Filosofia e corriere della sera.

Per essere filosofi ci vuole un maestro
Insegnare vuol dire sedurre. Il docente deve trasmetterci la passione

«C’è più da fare a interpretare le interpretazioni che a interpretare le cose, e ci sono più libri sui libri che su altri argomenti: non facciamo che commentarci a vicenda. Tutto pullula di commenti; di autori, c’è grande penuria»: adesso più che mai le parole di Montaigne, nella splendida e ormai storica traduzione di Fausta Garavini, suonano di grande attualità. Proprio in questi ultimi anni, a causa di una serie di insensate e sciagurate riforme, i classici della filosofia e della letteratura occupano un posto sempre più marginale nelle scuole e nelle università. Gli studenti percorrono le tappe della loro carriera nutrendosi di manuali, commenti, antologie, bignamini di ogni genere. Sentono parlare e leggono notizie di oggetti, i classici, di cui, nei casi migliori, conoscono solo qualche pagina presente nei numerosi «florilegi» che hanno invaso il mercato dell’editoria scolastica e universitaria.

Purtroppo questa tendenza non nasce dal nulla. Al contrario: diventa espressione di una società sempre più stregata dal mercato e dalle sue leggi. La scuola e le università sono state equiparate alle aziende. I presidi e i rettori, spogliati dei loro panni abituali di professori, vestono gli abiti di manager. Spetta a loro far tornare i conti, rendere competitive le imprese di cui sono a capo. Innanzitutto il «profitto»: bisogna rispettare i tempi nei parametri previsti dai nuovi protocolli ministeriali.

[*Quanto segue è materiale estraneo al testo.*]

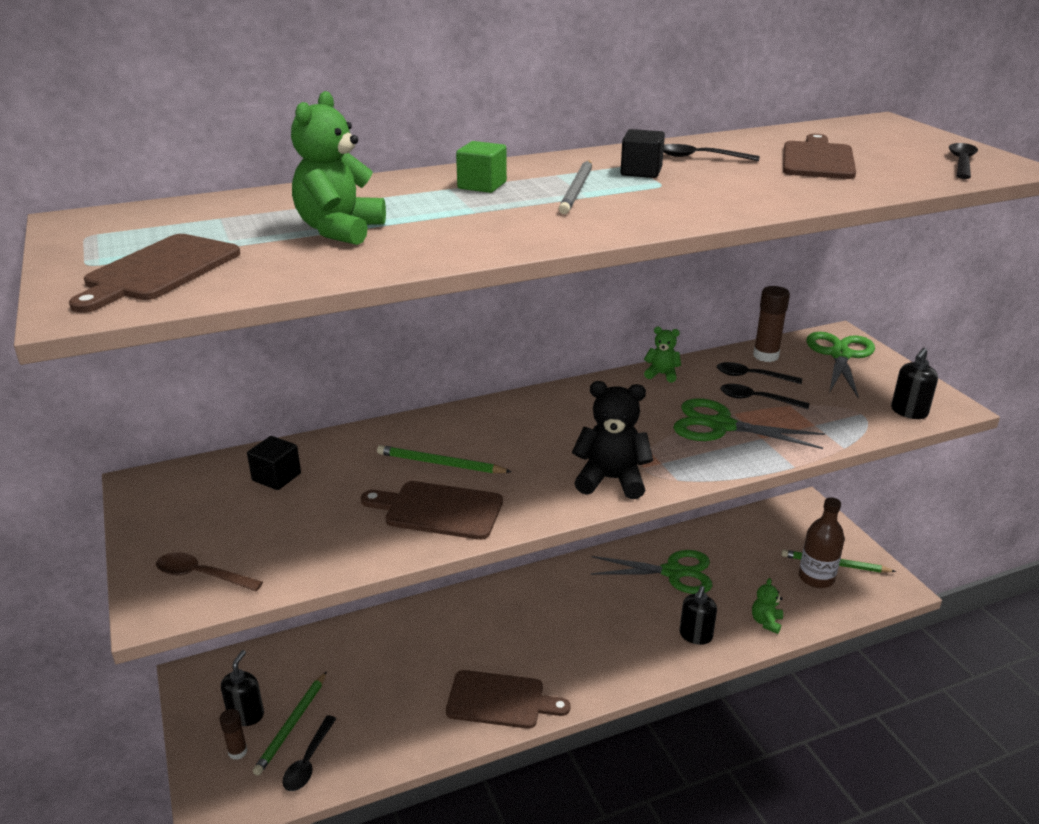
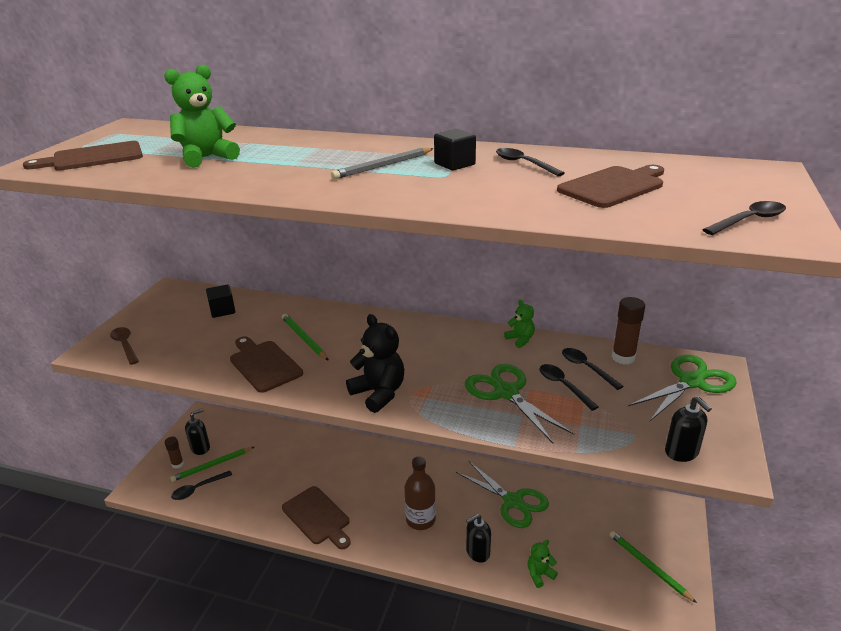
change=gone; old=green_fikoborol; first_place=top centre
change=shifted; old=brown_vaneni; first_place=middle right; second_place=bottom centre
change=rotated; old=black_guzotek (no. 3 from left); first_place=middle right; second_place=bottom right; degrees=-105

Ma allora che fare? Invitare gli studenti a lavorare di più per compiere il loro itinerario nei tempi e nei modi migliori? Oppure ridurre le difficoltà per rendere più agevole il raggiungimento del traguardo? Questi anni di applicazione della riforma hanno ormai rivelato con chiarezza che è stata la scelta della semplificazione, per non dire della banalizzazione, a dettare legge negli atenei. Fatta salva qualche piccola isola, ormai la pedagogia edonistica ha incancrenito i gangli vitali dell’insegnamento. Pensare di inserire la lettura integrale dei «Saggi» di Montaigne o di qualche dialogo di Platone potrebbe essere considerato come una seria minaccia alla prosperità dell’azienda e l’incauto professore potrebbe finire anche sotto «processo».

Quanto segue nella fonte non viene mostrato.